Output a full memory dump from the assembler?

danya02 commented 2 years ago

I would like to use the assembler program to write programs to run on an Intel8080-based computer emulator. My emulator accepts 65536-byte files that are loaded into memory, with the top 2048 bytes occupied by the "operating system" and overwriting the first 2048 bytes of the dump.

The assembler program outputs files that are as large as needed to fit the assembled program and no larger. The ORG pseudo-instruction only informs the calculation of label offsets, and does not create blank spaces in the resulting file. If there is more than one ORG line, there is no separation between the parts where different ORGs apply.

How can I get 65536-sized files from the assembler that form the entire memory space of my emulator, so that I could write the code in the parts of memory I need, and not bother with the gaps? I have already discovered the DS pseudo-instruction, which inserts a specified number of zero bytes, but then I'd have to count the number of bytes in my code to choose the appropriate number of padding bytes. I'd like to do it with an ORG syntax, especially since the I8080 Programmer's Guide says on page 40 that DS and ORG can be used for similar purposes.

pamoroso commented 2 years ago

Other than with ORG and DS, I can't think of any other way of doing it either. But, if I recall correctly, the assembler of the ASM80 emulator lets you download 64K files when exporting assembled binaries, I think with the Download BIN option. Maybe it does what you need.

danya02 commented 2 years ago

I think I got what I need by patching asm80.py: instead of a bytes, we now output into a bytearray that's 64K in size, and the ORG instruction seeks within the bytearray to write. Perhaps you could consider adding something like this as a feature?
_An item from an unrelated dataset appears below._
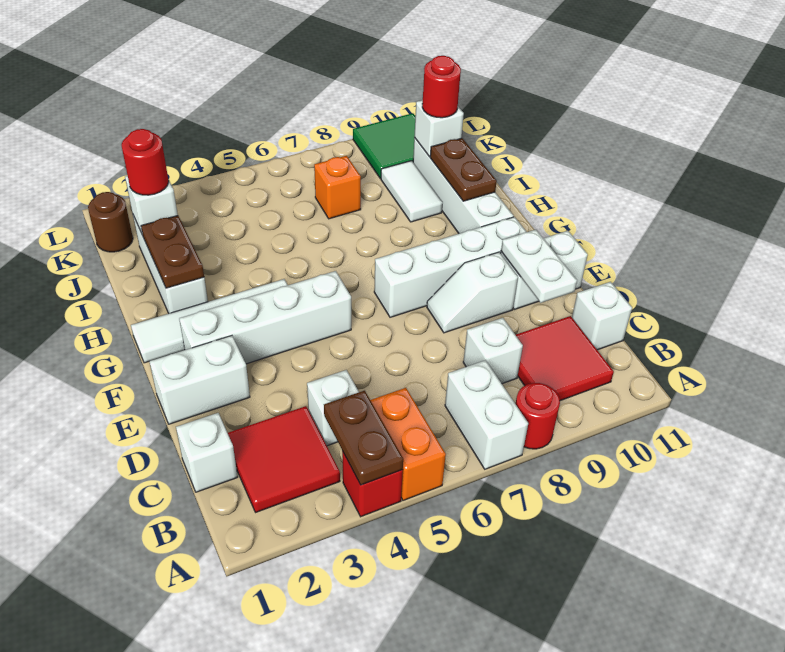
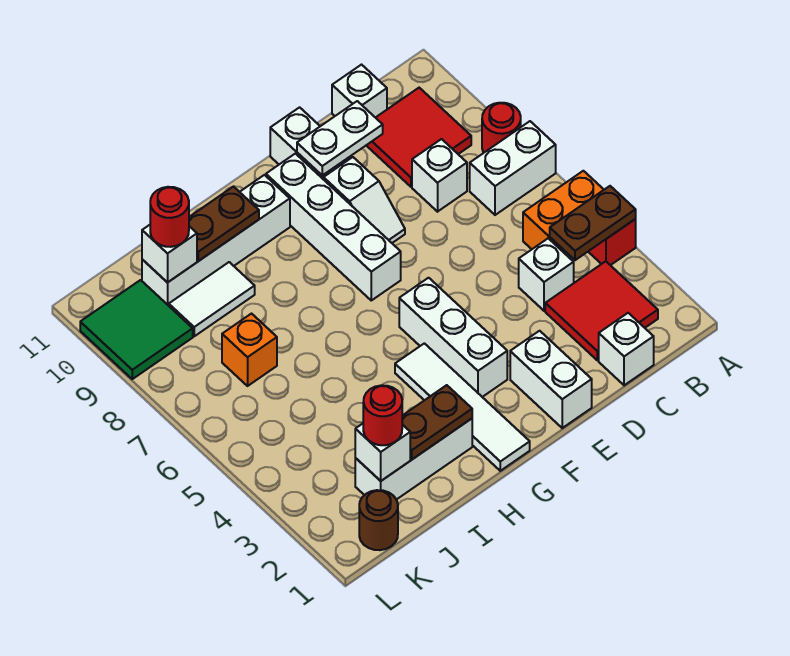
white brick F2:F5 level 1 -> white brick F3:F5 level 1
--- asm80.py    2022-08-14 09:59:06.606471850 +0000
+++ asm80e.py   2022-08-14 10:26:47.959513820 +0000
@@ -13,11 +13,29 @@

 # This is a 2-pass assembler, so keep track of which pass we're in.
 source_pass = 1

 # Assembled machine code.
-output = b''
+output = bytearray(65536)
+written_byte = [False for _ in range(65536)]
+write_address = 0
+def write(data):
+    global write_address
+    #print(f'asm80> writing {data.hex()} at {write_address:04x}')
+    for index in range(len(data)):
+        if not written_byte[write_address]:
+            output[write_address] = data[index]
+            #print(f'asm80> writing {data[index]:02x} at {write_address:04x}')
+            written_byte[write_address] = True
+            write_address += 1
+        else:
+            report_error(f'byte 0x{write_address + index:04x} has been written to more than once, check your assembly code')
+
+
+def seek(new_address):
+    global write_address
+    write_address = new_address

 # Tokens
 label = ''
 mnemonic = ''
 operand1 = ''
@@ -427,11 +445,11 @@
         address += instruction_size
     else:
         # Pass 2. Output the byte representing the opcode. For instructions with
         # additional arguments or data we'll output that in a separate function.
         if output_byte != b'':
-            output += output_byte
+            write(output_byte)

 def add_label():
     """Add a label to the symbol table."""
     global symbol_table
@@ -1036,21 +1054,21 @@
                     add_label()
                     should_add_label = False
                 address += string_length
             else:
                 # Strip enclosing ' characters when adding to output.
-                output += bytes(argument[1:-1], encoding='utf-8')
+                write(bytes(argument[1:-1], encoding='utf-8'))
                 address += string_length
         # Label.
         else:
             if source_pass == 2:
                 symbol = argument.lower()
                 if symbol not in symbol_table:
                     report_error(f'undefined label "{argument}"')
                 value = symbol_table[symbol]
                 value_size = 1 if (0 <= value <= 255) else 2
-                output += value.to_bytes(value_size, byteorder='little')
+                write(value.to_bytes(value_size, byteorder='little'))
                 address += value_size

 def parse_db_arguments(string):
     """Return a list of ``db`` arguments parsed from string.
@@ -1090,11 +1108,11 @@
                                         else symbol_table.get(operand1.lower(), -1)
     # Label must be defined before use.
     if storage_size < 1:
         report_error(f'invalid "ds" operand or forward reference')
     if source_pass == 2:
-        output += bytes(storage_size)
+        write(bytes(storage_size))
     address += storage_size

 def dw():
     global address
@@ -1165,18 +1183,22 @@

     check_operands(operand1 != '' and (label == operand2 == ''))
     if operand1[0].isdigit():
         if source_pass == 1:
             address = get_number(operand1)
+        else:
+            seek(get_number(operand1))
     # Label, which must be defined before use.
     elif operand1[0].isalpha():
+        value = symbol_table.get(operand1.lower(), -1)
+        if not value:
+            report_error(f'invalid "org" address "{value}')
         if source_pass == 1:
-            value = symbol_table.get(operand1.lower(), -1)
-            if value:
-                address = value
-            else:
-                report_error(f'invalid "org" address "{value}')
+            address = value
+        else:
+            seek(value)
+
     else:
         report_error(f'invalid "org" operand "{operand1}"')

 # Skipped.
@@ -1261,11 +1283,11 @@
             report_error(f'undefined label "{operand}"')
         number = symbol_table[operand]

     if source_pass == 2:
         operand_size = 1 if operand_type == IMMEDIATE8  else 2
-        output += number.to_bytes(operand_size, byteorder='little')
+        write(number.to_bytes(operand_size, byteorder='little'))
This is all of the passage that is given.